A dona Maria é uma senhora de idade que vive nas zonas antigas de Lisboa. Até há uns anos podia queixar-se do estado do prédio onde vivia mas a câmara Municipal tratou do problema num dos seus programas de restauro das zonas velhas. Toda a vida trabalhou como empregada doméstica em casas mais abastadas e por todas as onde passou trouxe qualquer coisa com ela. Não apenas uma experiência e conhecimentos mas malícia. Perdeu a conta às camas por onde passou, não por afecto ou prazer mas por interesse. Os patrões ofereciam bónus salariais e presentes e dona Maria sempre se deixou deslumbrar e subornar pelas ofertas. Tal como a maioria das pessoas nascidas no seu tempo dona Maria foi educada como católica e sempre demonstrou grande fé pessoal na sua religião. Ia à missa pelo menos uma vez por semana, confessava-se regularmente (se diria mesmo tudo o que se cometeu nas casas por onde passou ou não é um mistério que só o seu confessor poderia revelar), rezava assiduamente em casa e sempre fez alarido público da sua devoção quer para amigos quer para vizinhos.

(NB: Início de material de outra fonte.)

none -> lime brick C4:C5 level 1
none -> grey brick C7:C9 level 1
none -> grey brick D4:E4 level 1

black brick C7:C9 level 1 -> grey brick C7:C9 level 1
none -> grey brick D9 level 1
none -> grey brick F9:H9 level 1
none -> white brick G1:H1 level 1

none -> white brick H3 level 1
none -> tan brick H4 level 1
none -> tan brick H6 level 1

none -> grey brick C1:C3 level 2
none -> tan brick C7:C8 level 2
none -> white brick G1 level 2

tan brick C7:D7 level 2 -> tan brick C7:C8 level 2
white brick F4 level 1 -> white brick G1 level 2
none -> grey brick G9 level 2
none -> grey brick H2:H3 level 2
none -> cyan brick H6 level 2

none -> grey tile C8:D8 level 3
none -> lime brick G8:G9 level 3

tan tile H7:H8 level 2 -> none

A velhice chegou e dona Maria acabou por se reformar e foi viver para a casa que mais tarde seria restaurada. Tal como a maioria das pessoas da sua idade a sua reforma é baixa, muito baixa; mal dando para ela viver com um mínimo de conforto que qualquer pessoa de idade merece ter nos seus últimos anos. Para melhorar esta situação dona Maria alugou quartos da sua casa a estudantes de fora de Lisboa. Ao receber este poder sobre a vida de outras pessoas dona Maria voltou aos seus hábitos. Sempre tentou extorquir de forma mais completa possível dinheiro aos estudantes que por sua casa foram passando (não estando acima de recorrer a ameaças físicas e espirituais para expulsar hóspedes que não colaborassem). Uns pagaram peças de mobiliário que não tinham estragado, outros rendas adiantadas para evitar que a senhora tivesse uma atitude agressiva, alguns menos afortunados foram mesmo trancados fora de casa sem aviso prévio por não colaborarem nestas situações.
Eventualmente dona Maria faleceu. Piamente convencida que o céu lhe estava destinado. A sua fé era forte e a sua prática impecável ao público. A sua filha despachou o funeral o mais cedo que pode e o mais barato que conseguiu já que não guardava grande afecto por uma mãe que a tinha abandonado na casa de uns tios assim que nascera. A vida de todos continuou.
Pessoalmente não posso deixar de ter pena por dona Maria – além de sentir a dor de todos os que ela aleijou de forma consciente e intencional. Presa a uma fé de fetiches em que cruzes e poses públicas passam por verdadeiro conhecimento divino viveu a sua vida de forma miserável, eternamente atrás da vantagem imediata, prejudicando outros que no fundo são seus irmãos e prejudicando-se a ela mesma ao não aceitar a obrigação de se conhecer a si mesma e o amor espiritual que tanto publicitava aos outros. Dona Maria não aprendeu o que deveria ter aprendido e por muito fiel que tenha sido aos rituais a verdadeira Vida passou-lhe ao lado.
2 comentários:
Bom dia Templo :) Trata-se duma historia verdadeira ou Dona Maria é algo como uma figura arquetipica ?
Olá wolkengedanken :)
Curiosamente, apesar das aparências, a dona Maria era uma pessoal real que conheci através de amigos que estiveram nas suas "garras". Mas dá um exemplo perfeito não dá?